Kernel injection fallback path to aid development of DeepSpeed accelerator. Allowing kernel injection path to function before kernels fully developed.
(Merged) ~~Reduce peak memory usage during AutoTP model loading stage. (Also in seperte PR https://github.com/microsoft/DeepSpeed/pull/3102)~~
(Merged) ~~BF16 inference datatype support.~~
(Merged) ~~LLAMA auto tensor parallel.(Also in PR https://github.com/microsoft/DeepSpeed/pull/3170)~~
(Merged) ~~Efficient distributed inference on host with multiple CPU NUMA cluster, including multiple CPU socket or sub NUMA cluster (SNC). (Also in seperate PR https://github.com/microsoft/DeepSpeed/pull/2881)~~
(Merged) ~~BLOOM AutoTP and/or tensor parallelism through user specified policy. (Also in PR https://github.com/microsoft/DeepSpeed/pull/3035)~~

Note: this PR keeps all the pieces for testing. The other PRs mentioned here are supposed to be reviewed seperatedly to allow small steps of work.

Major components:

core binding support -- changes under deepspeed/launcher
CCLBackend -- changes under deepspeed/com
CPUAccelerator -- files from the following places:

accelerator/cpu_accelerator.py
op_builder/cpu/
csrc/cpu/

Accelerator selection logic -- accelerator/real_accelerator.py
Kernel injection fallback path -- changes from deepspeed/ops/transformer/inference/op_binding/
bfloat16 inference support -- changes scattered around

CPU Inference example

This section is work in progress

Mar 17 '23 02:03 delock

@tjruwase we plan to add a new workflow to validate installation for CPU and run some inference related test. If there is anything we should know before add new workflow just let us know. Thanks!

Mar 23 '23 01:03 delock

@tjruwase we plan to add a new workflow to validate installation for CPU and run some inference related test. If there is anything we should know before add new workflow just let us know. Thanks!
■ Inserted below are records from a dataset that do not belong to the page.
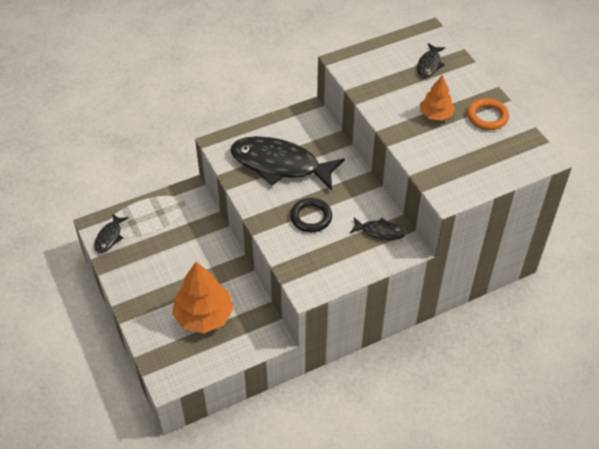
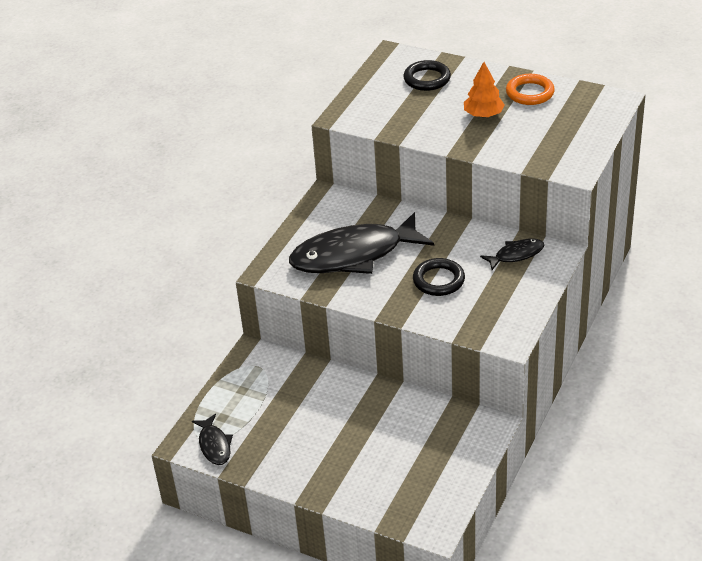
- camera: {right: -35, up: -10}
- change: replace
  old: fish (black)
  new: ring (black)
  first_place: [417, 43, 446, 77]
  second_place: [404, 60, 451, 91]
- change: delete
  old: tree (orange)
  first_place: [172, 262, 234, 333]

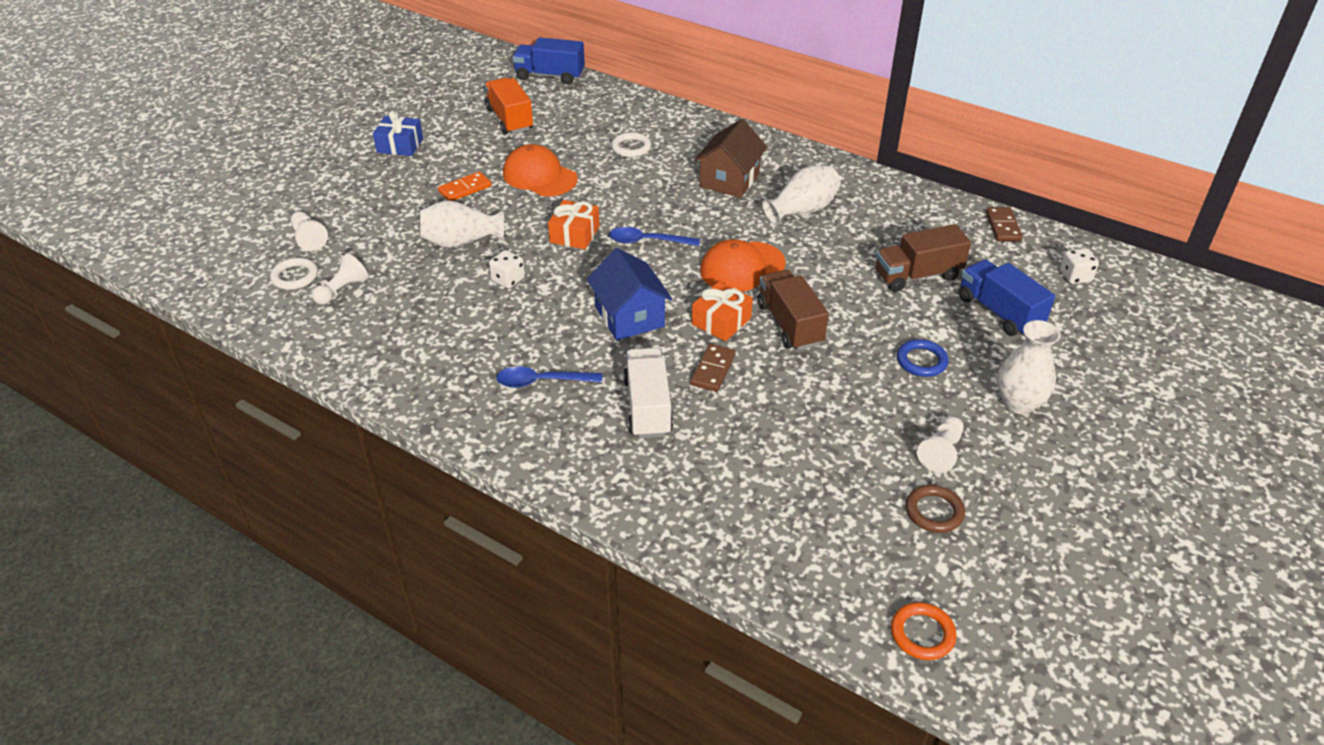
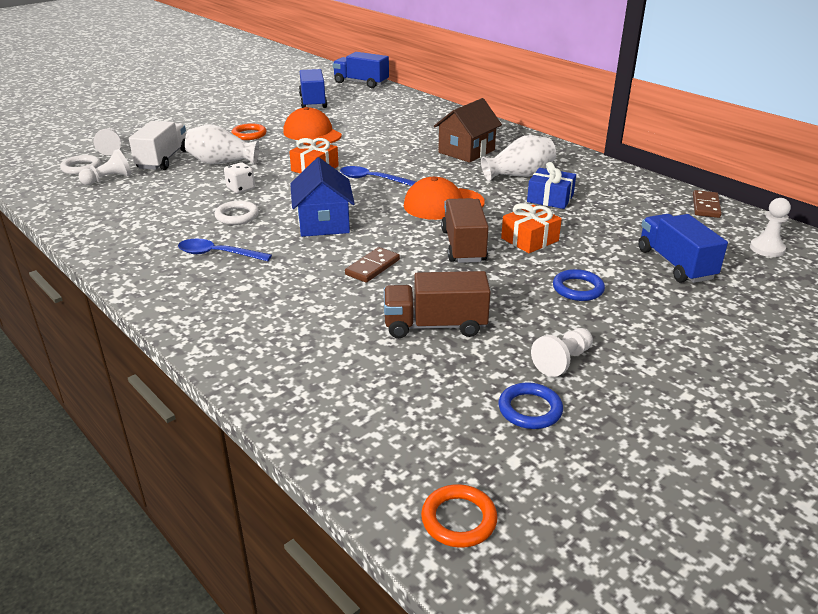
- camera: {right: 15, up: -10}
- change: recolor
  old: truck (orange)
  new: truck (blue)
  first_place: [484, 78, 533, 134]
  second_place: [299, 69, 327, 108]
- change: move
  old: gift (blue)
  first_place: [373, 111, 423, 156]
  second_place: [527, 162, 576, 209]
- change: move
  old: ring (white)
  first_place: [611, 132, 651, 158]
  second_place: [215, 200, 259, 225]
- change: replace
  old: domino (orange)
  new: ring (orange)
  first_place: [438, 172, 492, 201]
  second_place: [231, 123, 267, 140]
- change: move
  old: truck (brown)
  first_place: [876, 224, 971, 292]
  second_place: [384, 271, 491, 338]
- change: replace
  old: dice (white)
  new: pawn (white)
  first_place: [1060, 248, 1099, 284]
  second_place: [750, 198, 791, 257]
- change: move
  old: gift (orange)
  first_place: [692, 282, 753, 341]
  second_place: [501, 203, 562, 253]
- change: delete
  old: vase (white)
  first_place: [997, 320, 1061, 414]
- change: move
  old: truck (white)
  first_place: [623, 348, 673, 438]
  second_place: [129, 121, 186, 170]
- change: recolor
  old: ring (brown)
  new: ring (blue)
  first_place: [906, 485, 965, 533]
  second_place: [498, 382, 563, 429]

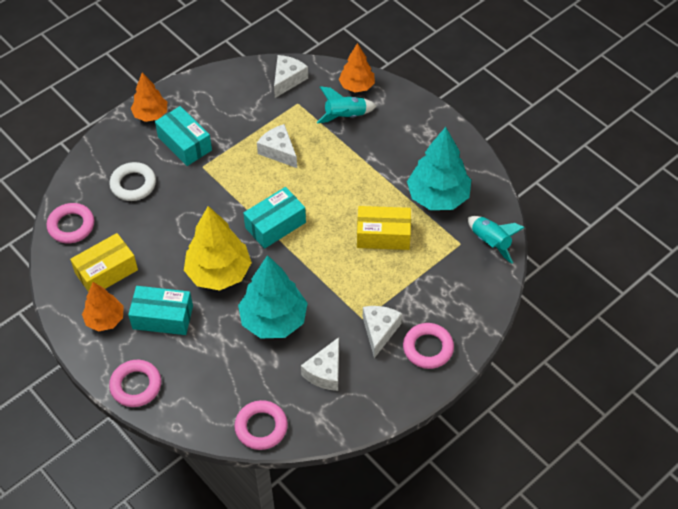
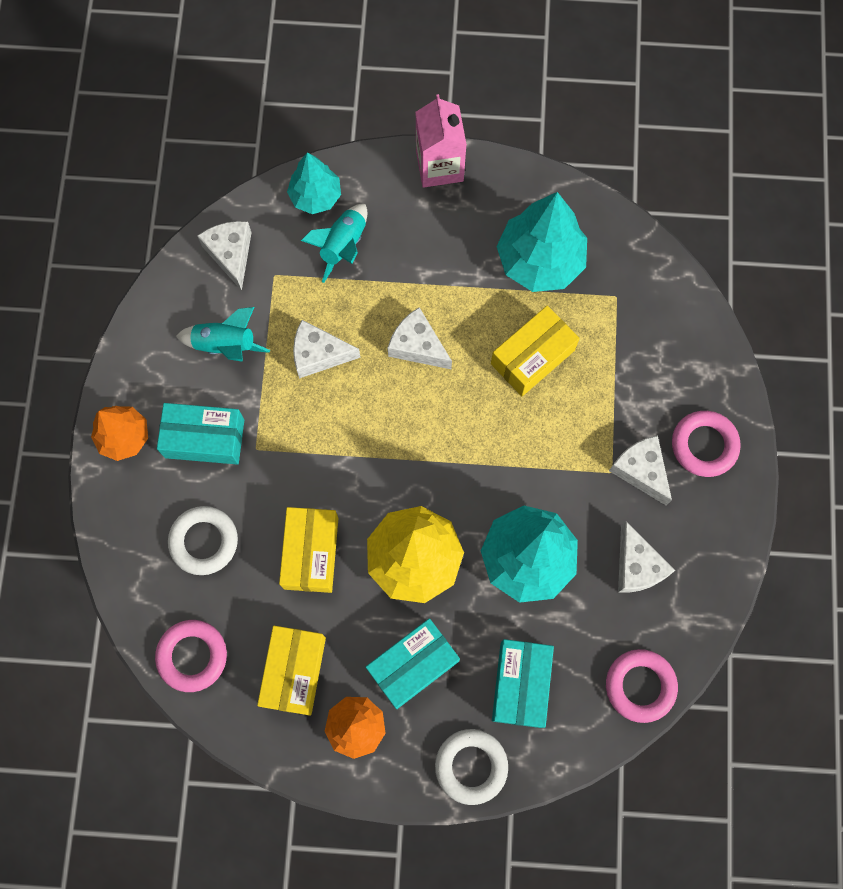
- camera: {right: -45, up: 20}
- change: recolor
  old: tree (orange)
  new: tree (turquoise)
  first_place: [339, 43, 375, 92]
  second_place: [287, 152, 341, 214]
- change: move
  old: box (turquoise)
  first_place: [243, 187, 306, 249]
  second_place: [492, 639, 554, 728]
- change: move
  old: rocket (turquoise)
  first_place: [468, 216, 525, 264]
  second_place: [176, 307, 270, 362]
- change: recolor
  old: ring (pink)
  new: ring (white)
  first_place: [109, 360, 161, 407]
  second_place: [435, 729, 508, 805]
- change: insert
  new: carton (pink)
  second_place: [415, 94, 467, 188]
- change: insert
  new: cheese (white)
  second_place: [388, 307, 452, 369]
- change: insert
  new: box (yellow)
  second_place: [279, 507, 338, 593]

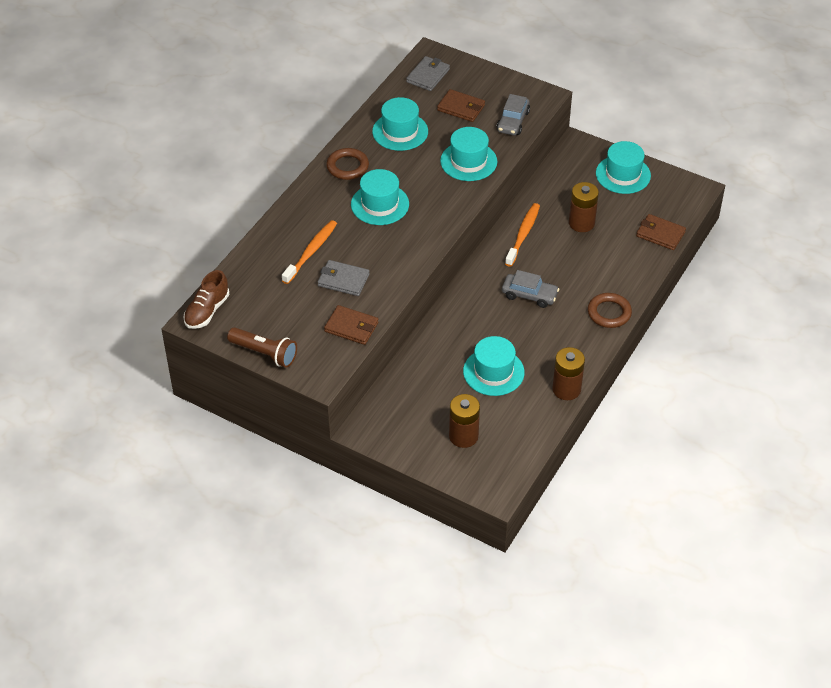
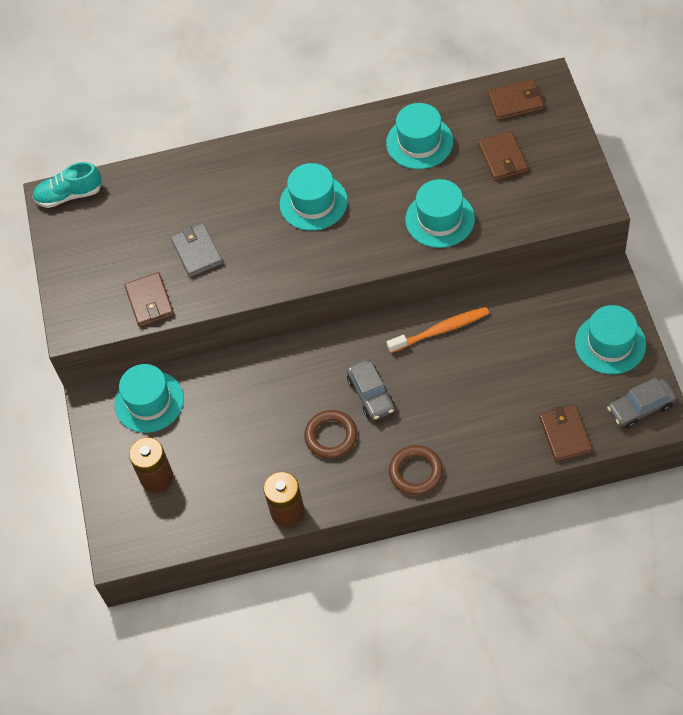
- camera: {right: 55, up: 10}
- change: recolor
  old: wallet (grey)
  new: wallet (brown)
  first_place: [406, 56, 450, 91]
  second_place: [488, 80, 544, 120]
- change: move
  old: car (grey)
  first_place: [497, 94, 530, 135]
  second_place: [607, 378, 677, 428]
- change: move
  old: ring (brown)
  first_place: [326, 148, 369, 180]
  second_place: [304, 410, 357, 459]
- change: delete
  old: battery (brown)
  first_place: [569, 182, 599, 232]
- change: delete
  old: toothbrush (orange)
  first_place: [282, 220, 337, 284]
- change: recolor
  old: shoe (brown)
  new: shoe (turquoise)
  first_place: [183, 270, 230, 329]
  second_place: [32, 162, 102, 208]
- change: delete
  old: flashlight (brown)
  first_place: [227, 327, 297, 368]
- change: move
  old: hat (turquoise)
  first_place: [463, 336, 525, 396]
  second_place: [114, 364, 184, 433]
The CPU workflow requires machine with AVX2 or above. Is there any self-hosted keywords I can use to get machine with AVX2 or above?

We are discussing this internally, and will respond asap. In the meantime, you can try https://github.com/microsoft/DeepSpeed/blob/master/.github/workflows/nv-torch-latest-cpu.yml

Mar 23 '23 09:03 tjruwase

@tjruwase we plan to add a new workflow to validate installation for CPU and run some inference related test. If there is anything we should know before add new workflow just let us know. Thanks!

Thanks @delock, this sounds great. Will github provided runner(s) work for this? If so, please extend the existing nv-torch-latest-cpu.yml workflow that @tjruwase referenced above.

Mar 23 '23 16:03 jeffra

@tjruwase we plan to add a new workflow to validate installation for CPU and run some inference related test. If there is anything we should know before add new workflow just let us know. Thanks!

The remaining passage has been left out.